Читаем От империй — к империализму. Государство и возникновение буржуазной цивилизации полностью

В ходе классовых битв XIV и первой половины XV века радикальные плебейские движения, поддержанные мелкопоместным дворянством и на первых порах частью буржуазии, в разных частях Европы бросили вызов феодальному порядку, но потерпели поражение — в значительной мере из-за позиции крупной и средней буржуазии, которую пугал демократический хаос. Движения Якоба Артевельде, Этьена Марселя, Яна Жижки и Уотта Тайлера были разгромлены, но феодальный порядок понес в ходе войн, кризиса и революций столь тяжелый урон, что восстановление его в первоначальном виде было уже невозможно. Импульс модернизации был подхвачен воцарившимися на руинах послекризисной Европы монархическими режимами, новым абсолютизмом. Этот абсолютизм в значительной мере продолжал работу революции, но уже сверху, авторитарными методами, без демократических «эксцессов», столь напугавших торговую буржуазию. В этом плане он выполнял применительно к средневековому обществу ту же работу, что бонапартистские режимы во Франции и других европейских странах в Новое время. В работах Маркса и Энгельса легко обнаружить параллели в их анализе ранних форм абсолютистского государства и бонапартистских режимов, лавирующих между классами и пытающихся, опираясь на армию и бюрократию, поставить себя над обществом. Между тем подобные параллели не случайны. Они демонстрируют схожее соотношение общественных сил, отражающее и в том, и в другом случае политический итог революционной эпохи.

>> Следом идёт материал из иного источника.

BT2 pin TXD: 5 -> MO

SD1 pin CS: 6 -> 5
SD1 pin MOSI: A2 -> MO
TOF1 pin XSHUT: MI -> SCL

Абсолютная монархия, как отмечает Маркс, оказалась естественной формой политической организации в обществе, где буржуазные отношения уже получили развитие, но сама буржуазия «еще не конституировалась политически как класс», а государственная власть «еще не превратилась в ее собственную власть»[278]. В Англии успехи парламентского режима позволили буржуазии организоваться политически уже на исходе Средневековья. В других европейских государствах «абсолютная монархия выступает как цивилизующий центр, как объединяющее начало общества. Там она была горнилом, в котором различные элементы общества подверглись такому смешению и обработке, которое позволило городам променять свое средневековое местное самоуправление на всеобщее господство буржуазии и публичную власть гражданского общества»[279].

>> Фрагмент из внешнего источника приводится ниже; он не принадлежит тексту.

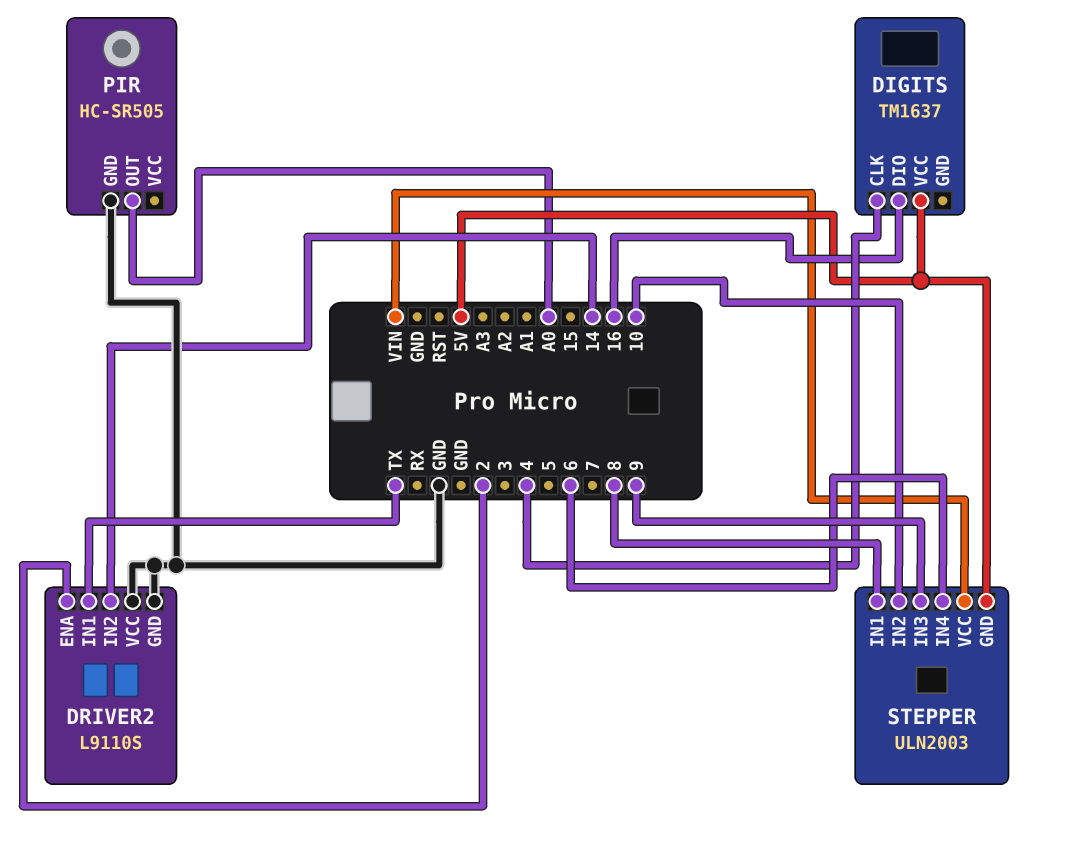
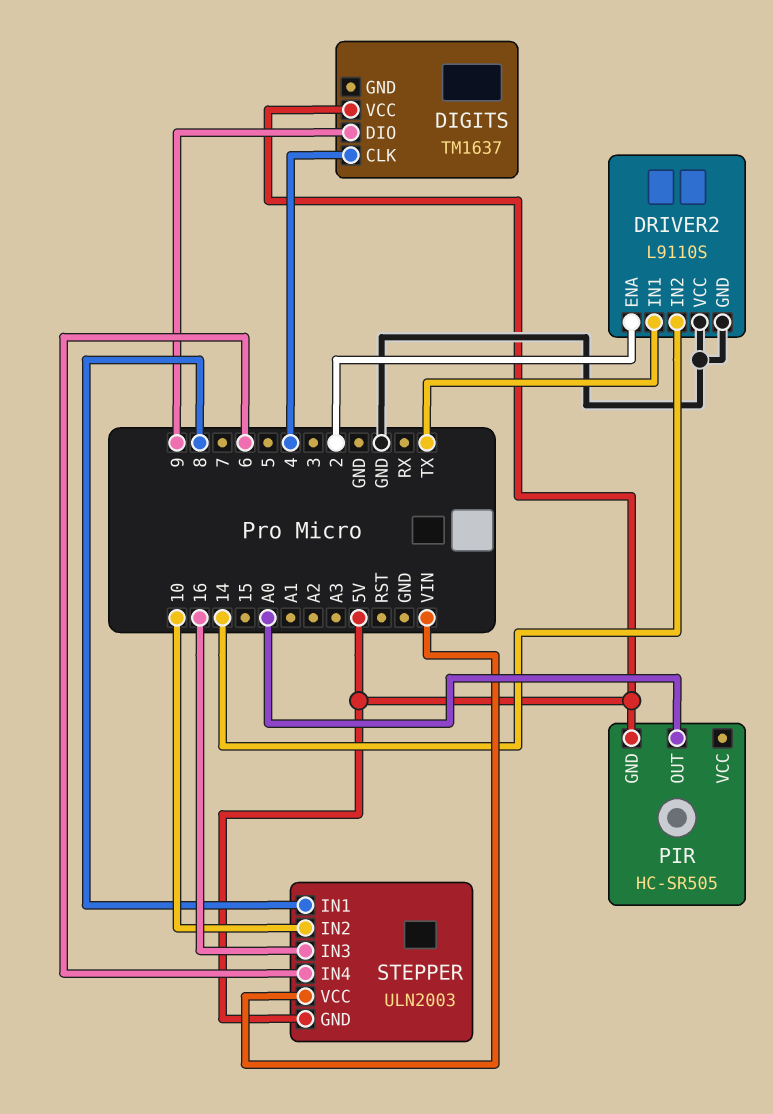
DIGITS pin DIO: 16 -> 9
PIR pin GND: GND -> 5V
STEPPER pin IN3: 9 -> 16

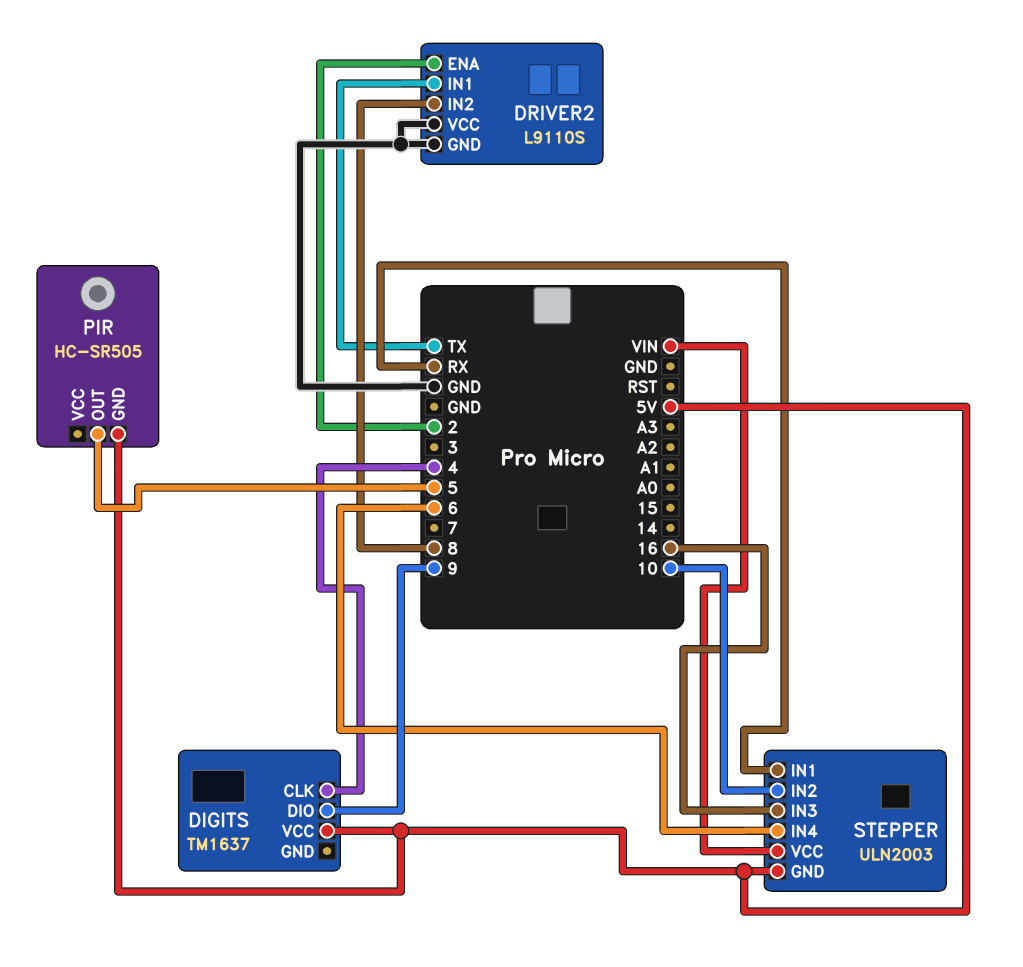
DRIVER2 pin IN2: 14 -> 8
PIR pin OUT: A0 -> 5
STEPPER pin IN1: 8 -> RX

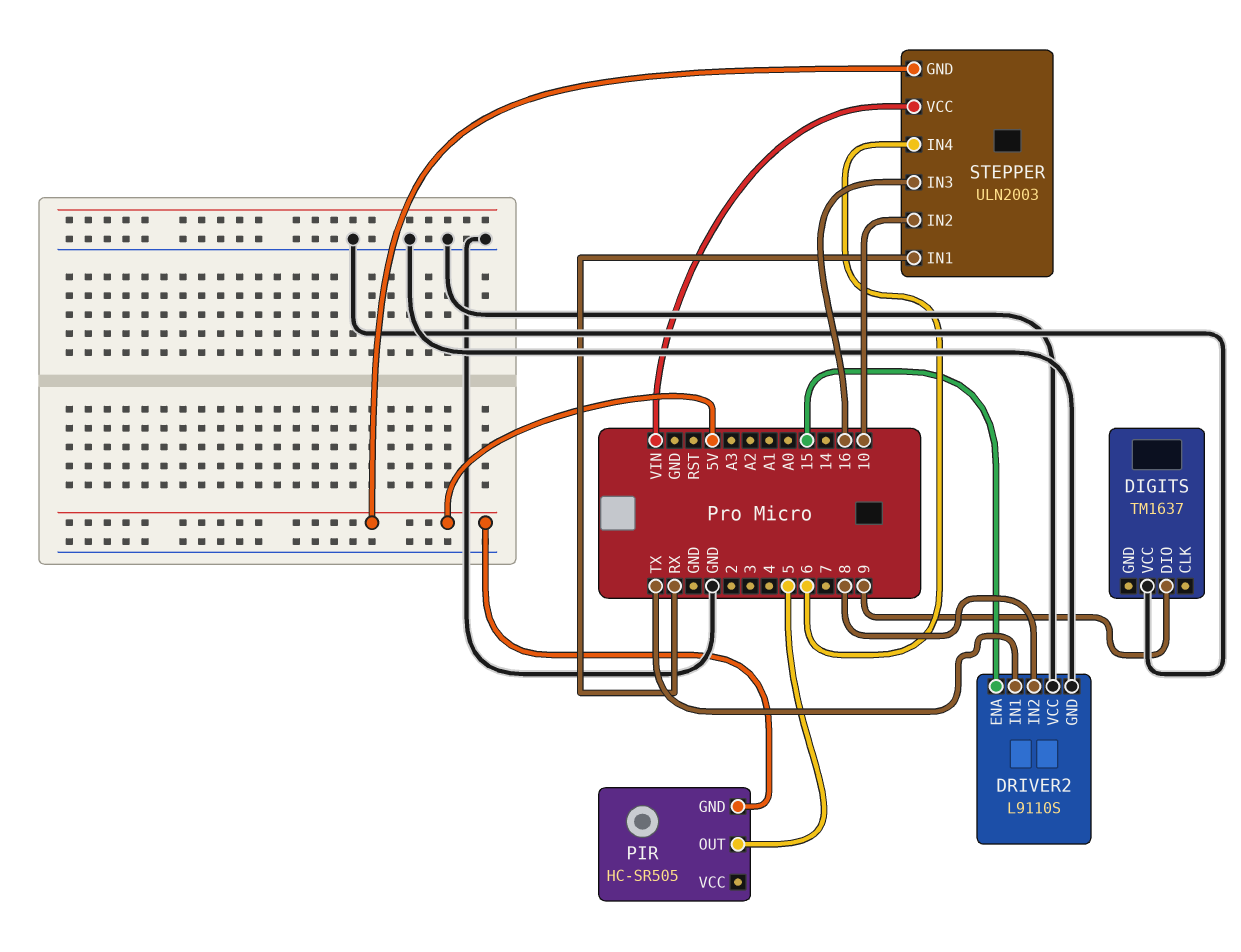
DIGITS pin CLK: 4 -> none
DIGITS pin VCC: 5V -> GND
DRIVER2 pin ENA: 2 -> 15

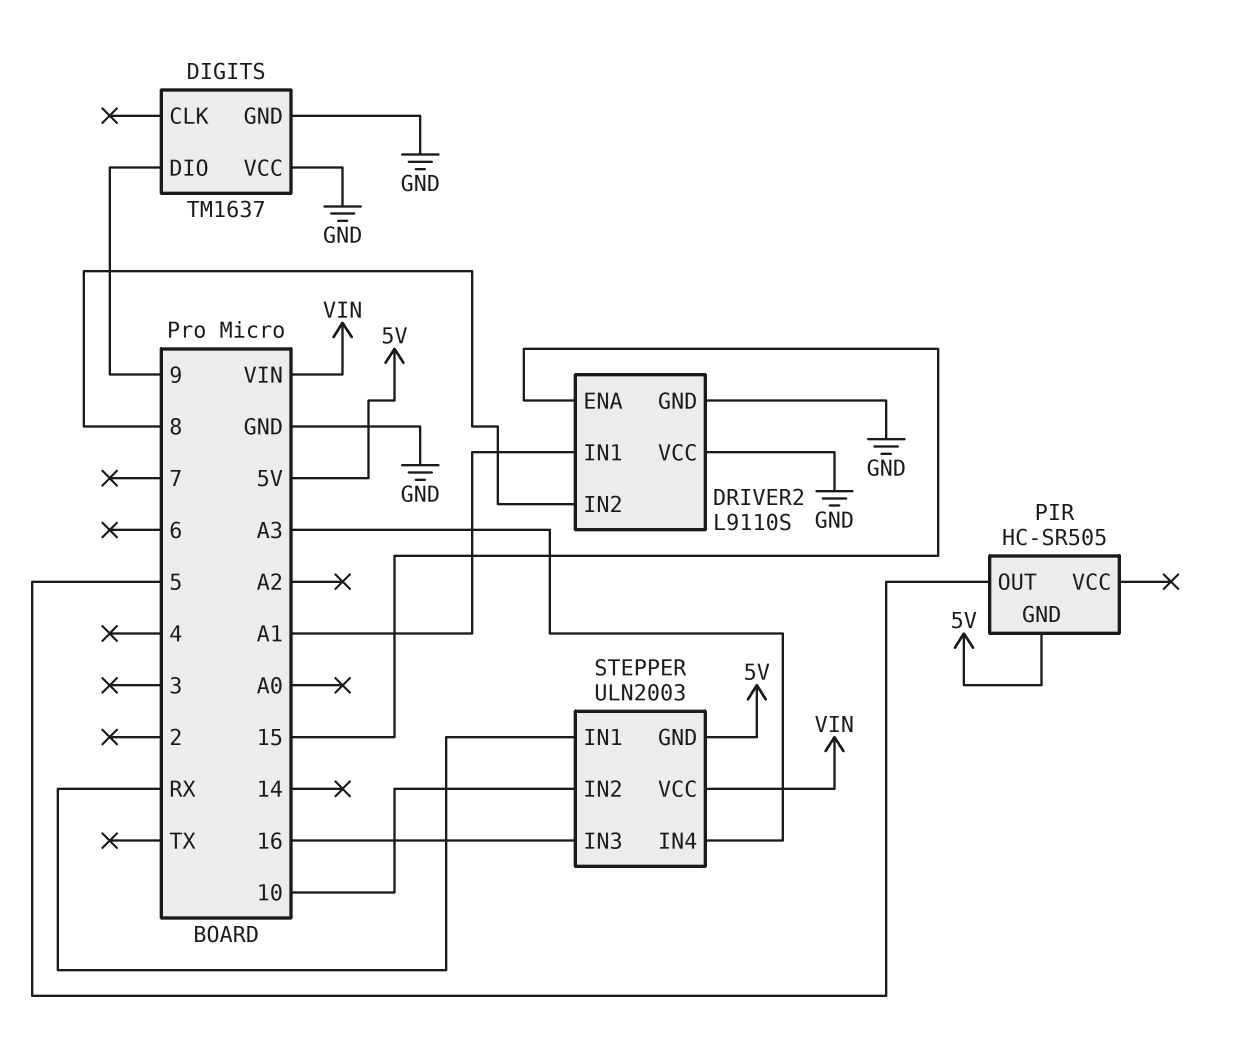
DIGITS pin GND: none -> GND
DRIVER2 pin IN1: TX -> A1
STEPPER pin IN4: 6 -> A3

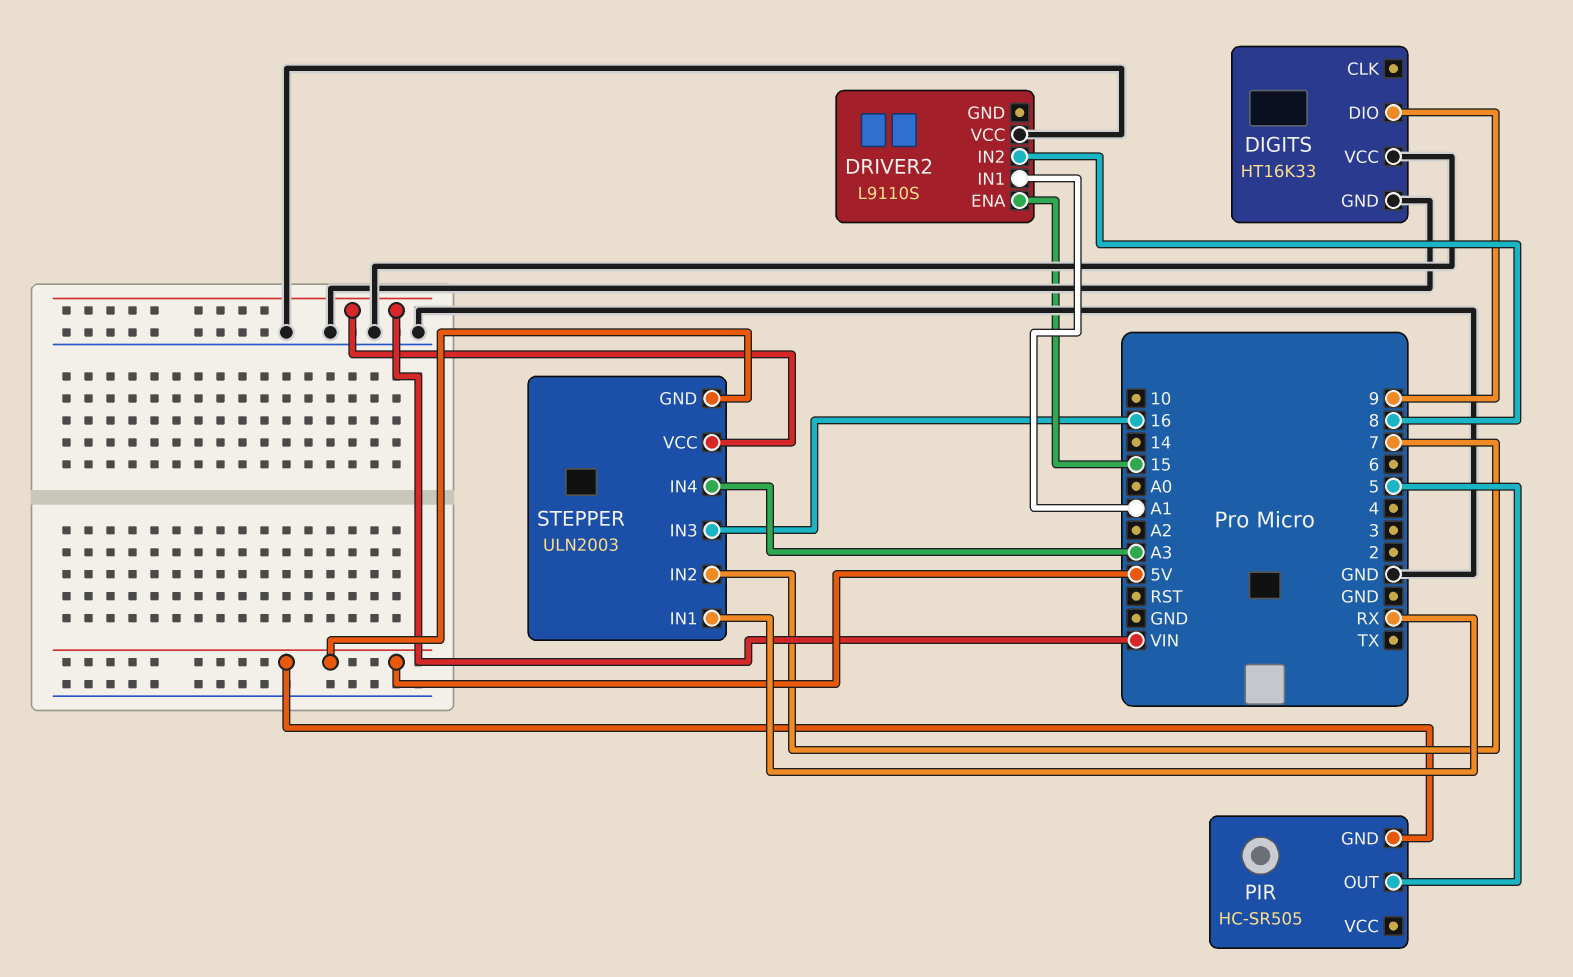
DIGITS: TM1637 -> HT16K33
DRIVER2 pin GND: GND -> none
STEPPER pin IN2: 10 -> 7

В конце Средневековья первая попытка радикальной демократии в Европе потерпела поражение, а развитие нового, выходящего за рамки феодализма, общества продолжалось в формах авторитарного централизованного государства. Именно это развитие дало начало системе, которая позднее получила название капитализма.

III. Реформация и экспансия

Социально-экономические порядки, царившие в Европе к началу XV века, уже настолько отличались от классических образцов феодализма, что у некоторых историков возникают сомнения относительно того, о каком именно общественном строе идет речь: «феодализм в Западной Европе уже умирал, если не был мертв, но капитализм еще не родился», а господствующий порядок был «ни феодальным, ни капиталистическим» (neither feudal, nor capitalist)[280]. Долгие проводы феодализма (или «осень Средневековья», по терминологии Йохана Хейзинги) сопровождались серией революционных и военных кризисов, но не вели к торжеству нового социального порядка. Потребность в общественных переменах стала новой политической реальностью лишь в XVI–XVII веках, когда внутренняя социальная эволюция Запада получила мощный стимул извне за счет новых ресурсов и новых экономических возможностей, появившихся благодаря великим географическим открытиям.

Описывая первые антифеодальные выступления, британский историк Нил Дэвидсон приписывает их поражение военно-политической слабости. Однако именно в военном отношении революционные и бонапартистские режимы позднего Средневековья превосходили своих противников. Ланкастерский режим в Англии пал не в результате поражения во Франции, напротив, это поражение явилось следствием внутреннего надрыва и деградации режима, первые симптомы чего были заметны уже при жизни Генриха V. Тем более невозможно говорить о военном поражении гуситов, которые неизменно громили феодальные армии. Правда, Дэвидсон связывает неудачу гуситского движения с «вооруженной контрреформацией», окончательно восторжествовавшей «в начале Тридцатилетней войны»[281]. Однако разгром чехов в Белогорской битве имел место в 1618 году, а гуситское движение развернулось за 200 лет до этого! Если бы реформация и буржуазная революция беспрепятственно развивались в Богемии на протяжении 200 лет, к началу XVII века Габсбурги не покоряли бы Чехию, а выполняли указания тамошнего правительства.